On the software side, we’ve got plenty of scope to make some improvements there, but our software is really limited to running the pumps and drives.

The actual real smarts are going to be coming from a third-party vendor or a SCADA system of some sort, where it’s going to be plugging into the back end of a distribution management system, optimising distribution requirements, sending that back out to the inverter and communicating what it needs the battery to do. We partner with companies in that space.

Since late August, every conversation around the US energy storage sector has focused at some point on the Inflation Reduction Act (IRA). It’s safe to say the industry is excited and optimistic about that and its incentives for deployment and manufacturing of battery storage technologies. We’ve heard flow batteries could be boosted as well as lithium-ion, from some sources. What do you expect the IRA’s impact to be for ESS Inc and for the wider industry?

With the investment tax credit (ITC) for standalone storage factored in now, it’s going to make what was formerly borderline or uneconomic business cases pencil out and buy down risk that they would not otherwise have been in position to take.

We tick the 40% ITC threshold, because we meet the prevailing wage requirements, we also have the domestic content requirements. So, we’re very pleased with the IRA.

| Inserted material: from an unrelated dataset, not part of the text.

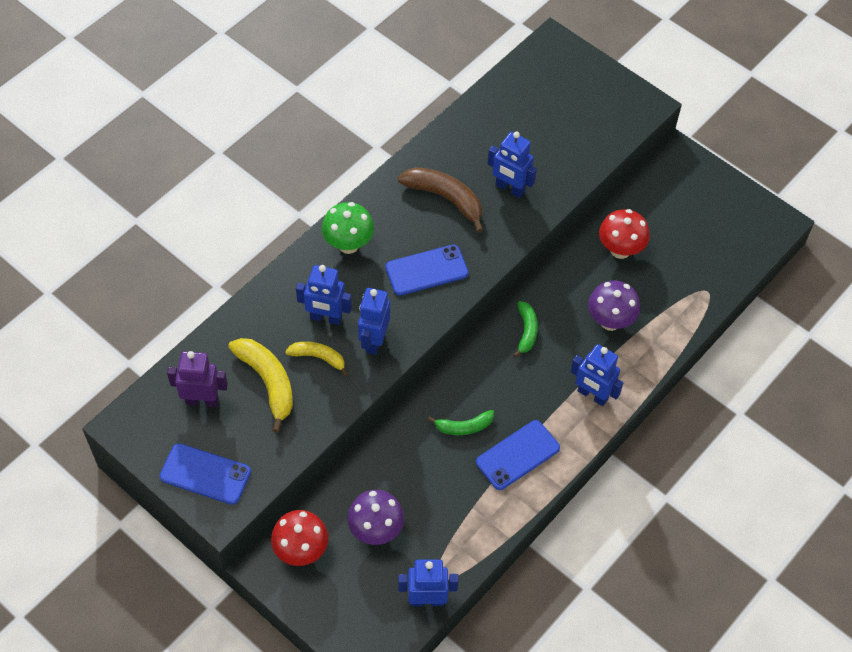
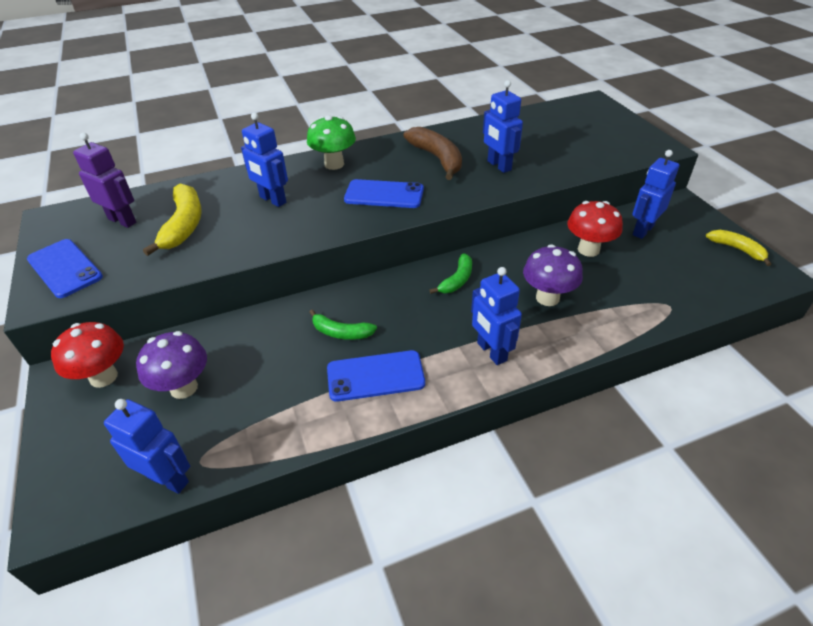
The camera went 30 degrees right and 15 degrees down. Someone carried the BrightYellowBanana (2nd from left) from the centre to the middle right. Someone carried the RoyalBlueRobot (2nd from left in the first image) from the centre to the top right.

At a high level, if you think about the demand creation [that will result], that’s equivalent to about a trillion-dollar injection into the US economy over the next decade. You have close to half a trillion of the of the IRA ITC benefits, that’s going to be matched by the private sector, so you’re closing in on a trillion dollars that’s going to be flooding into the sector.

My expectation is that things are going to accelerate a lot faster than people actually think. We’ve seen uptick in demand already since the IRA passed into law.

That’s the US, but what’s the situation like over in Europe and what’s the outlook for ESS Inc and the wider long-duration energy storage technology suite there?

Alan Greenshields: If you just reflect on what’s happened in the last few months, at the highest level, you have things happening now like the Prime Minister of Finland, in their speech to the EU, saying: “Our future depends on renewable energy, investment in transmission and storage”.

The word ‘storage’ never appeared at any of these types of speeches even six months ago.

There’s been a lot of thinking about how we solve the current crisis, and it really accelerated the thought process to say, “you can’t do it without energy storage”.

Look at what happened in Germany, which until two months ago didn’t have a legal definition of what a storage system is within the framework of an electricity system. It’s now enacted and in law.

These are important forward-looking indicators of how things are going, that at the EU and also a country level, at government level, storage is on the agenda as a key item, because it’s really the missing piece to fully decarbonise.

As long as the strategy in continental Europe was: “We can burn dirt cheap Russian gas, and have an intention to replace it with green hydrogen at some point in the future,” there was an argument to not do anything.

But that’s changed. Storage is mentioned in just about every strategic strategy document for energy now because to address the current crisis, obviously, we can’t rebuild the power grid by next winter, but we can start doing the steps to make sure that we fix the problem for the long term.

You have to replace the function of gas in the power grid and the only way to do it is long-duration storage, because the function of a gas peaker plant goes way beyond what you do with a lithium battery.

There are a lot of business cases for long-duration flow batteries in the C&I space and for resiliency, and all of these things are important.

Now in Europe, you [also] have a special case where it’s been made an important survival goal to replace gas with something else, and the only something else you can do in a reasonable timescale is renewables and combine it with storage so that you can cut down the amount of gas you’re burning. For that function in the power grids at that level, I would say it’s been a really tectonic shift.